Discussion in 'Tomato Firmware' started by burritoboy9984, Jun 23, 2009.

  1. burritoboy9984

    burritoboy9984 Addicted to LI Member

    I looked briefly and didn't really find a thread discussing this... But if you were going to buy a new router to run tomato on it, what would it be? I noticed the cpu in the Netgear is a little more powerful, while the Linksys and Asus seem to be similarly slower and much the same (minus the usb). So, am I missing anything or would the Netgear be best?

    Thanks!
    -Erik
     
  2. Toastman

    Toastman Super Moderator Staff Member Member

    I think there have actually been several threads on the subject recently - you could say it's been done to death! The consensus is that the WRT54G-TM wins on most counts.
     
  3. burritoboy9984

    burritoboy9984 Addicted to LI Member

    Can you still buy those? (other than ebay?) If not, what is "second best"? lol

    Or you can link me to the other threads and I will read up :)

    -Erik
     
  4. philtrim

    philtrim Addicted to LI Member

    newegg.com has the Linksys WRT54GL for 49.95 free shipping!
     
  5. burritoboy9984

    burritoboy9984 Addicted to LI Member

    ya, saw that... was thinking about that... newegg also has the asus 520 for $32 to my door after mail in rebate... Trying to decide what to get... Also found the netgear and buffalo for $55 on amazon... decisions decisions...

    -Erik
     
  6. neoufo51

    neoufo51 Network Guru Member

    Best routers I would have to say are in this order:

    1) Linksys WRT54G-TM
    2) Buffalo WHR-HP-54G
    3) Asus WL-520gU
     
  7. Gewehr98

    Gewehr98 LI Guru Member

    I'm more than just a little curious, too.

    I'm currently running an older Linksys WRT54G v1.0 (20 LEDs) on the home network, under Tomato v1.19. I ran into trouble with v1.23, so reverted back to v1.19, and it's been rock-solid for at least 180 days when I last rebooted it to clear the log out.

    We run 6 computers in a house of 4 people, as well as 5 SnapServers and Vonage VoIP. Broadband is 10Mbps Charter cable modem, with a potential upgrade soon to 16Mbps. The WRT54G v1.0 feeds the wireless signal through a WSB24 booster and out through a pair of HGA7T antennae, giving excellent 802.11g coverage on my property, both inside and outside.

    I know full well that my WRT54G v1.0's Broadcom chip runs at 125Mhz, and the WRT-54GTM has better stats with respect to CPU and memory. The question I have is will I actually notice much of a performance increase by switching to a WRT-54GTM w/Tomato vs. the current WRT54G v1.0 w/Tomato?

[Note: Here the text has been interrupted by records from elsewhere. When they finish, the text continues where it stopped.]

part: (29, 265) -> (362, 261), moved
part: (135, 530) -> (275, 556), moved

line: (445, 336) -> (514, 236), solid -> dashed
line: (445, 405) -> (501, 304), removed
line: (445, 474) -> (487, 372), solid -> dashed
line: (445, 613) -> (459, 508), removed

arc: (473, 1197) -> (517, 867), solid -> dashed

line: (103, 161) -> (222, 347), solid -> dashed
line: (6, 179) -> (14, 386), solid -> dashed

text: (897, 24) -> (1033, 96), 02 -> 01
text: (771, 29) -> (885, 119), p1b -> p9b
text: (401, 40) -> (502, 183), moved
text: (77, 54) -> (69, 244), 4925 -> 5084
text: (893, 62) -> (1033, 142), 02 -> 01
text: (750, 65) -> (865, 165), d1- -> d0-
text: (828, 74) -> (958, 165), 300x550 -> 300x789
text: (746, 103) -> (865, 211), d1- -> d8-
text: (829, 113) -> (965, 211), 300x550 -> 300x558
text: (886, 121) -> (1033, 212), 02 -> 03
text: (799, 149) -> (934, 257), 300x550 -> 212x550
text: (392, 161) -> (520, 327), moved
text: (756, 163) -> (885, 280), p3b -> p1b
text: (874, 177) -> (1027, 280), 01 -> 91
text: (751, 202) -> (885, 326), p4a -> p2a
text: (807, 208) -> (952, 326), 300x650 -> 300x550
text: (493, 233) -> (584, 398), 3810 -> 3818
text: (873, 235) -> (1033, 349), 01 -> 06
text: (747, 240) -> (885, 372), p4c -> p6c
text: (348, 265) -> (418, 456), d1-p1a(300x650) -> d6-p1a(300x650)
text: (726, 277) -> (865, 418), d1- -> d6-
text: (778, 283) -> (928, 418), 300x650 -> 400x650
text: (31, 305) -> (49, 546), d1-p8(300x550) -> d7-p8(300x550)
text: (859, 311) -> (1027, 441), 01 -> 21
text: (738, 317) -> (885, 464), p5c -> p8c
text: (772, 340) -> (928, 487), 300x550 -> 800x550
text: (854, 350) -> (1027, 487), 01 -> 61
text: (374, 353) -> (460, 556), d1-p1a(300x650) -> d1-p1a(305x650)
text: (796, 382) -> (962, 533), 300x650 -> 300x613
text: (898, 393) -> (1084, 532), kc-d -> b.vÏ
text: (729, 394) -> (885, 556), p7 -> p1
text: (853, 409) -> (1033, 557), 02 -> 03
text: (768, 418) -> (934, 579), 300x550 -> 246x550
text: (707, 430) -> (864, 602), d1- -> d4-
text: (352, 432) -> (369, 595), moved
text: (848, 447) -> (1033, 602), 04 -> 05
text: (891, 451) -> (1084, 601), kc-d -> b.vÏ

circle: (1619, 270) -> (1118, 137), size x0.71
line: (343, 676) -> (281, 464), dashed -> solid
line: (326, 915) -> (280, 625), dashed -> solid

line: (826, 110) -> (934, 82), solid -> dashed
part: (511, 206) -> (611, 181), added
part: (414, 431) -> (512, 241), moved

    The WRT-54GTM seems to be the hot setup nowadays. I'm of the opinion I should grab one and flash it to Tomato, and relegate the older WRT54G v1.0 to spare status in the unlikely event that the WRT54GTM dies.

    I'm very much interested in inputs regarding the performance differences between the two variants of Linksys WRT54G routers.
     
  8. Incidentflux

    Incidentflux Addicted to LI Member

    I went for the 'Buffalo WHR-HP-G54', at first because it was a hassle looking for the 16 MB Linksys WRT54G version in the United Arab Emirates, apparently new ones are few and far between.

    Since all Buffalo WHR-HP-G54 come with 4 MB of flash and 16 MB of RAM, the choice was simple. Very happily running Tomato with my Buffalo WHR-HP-G54.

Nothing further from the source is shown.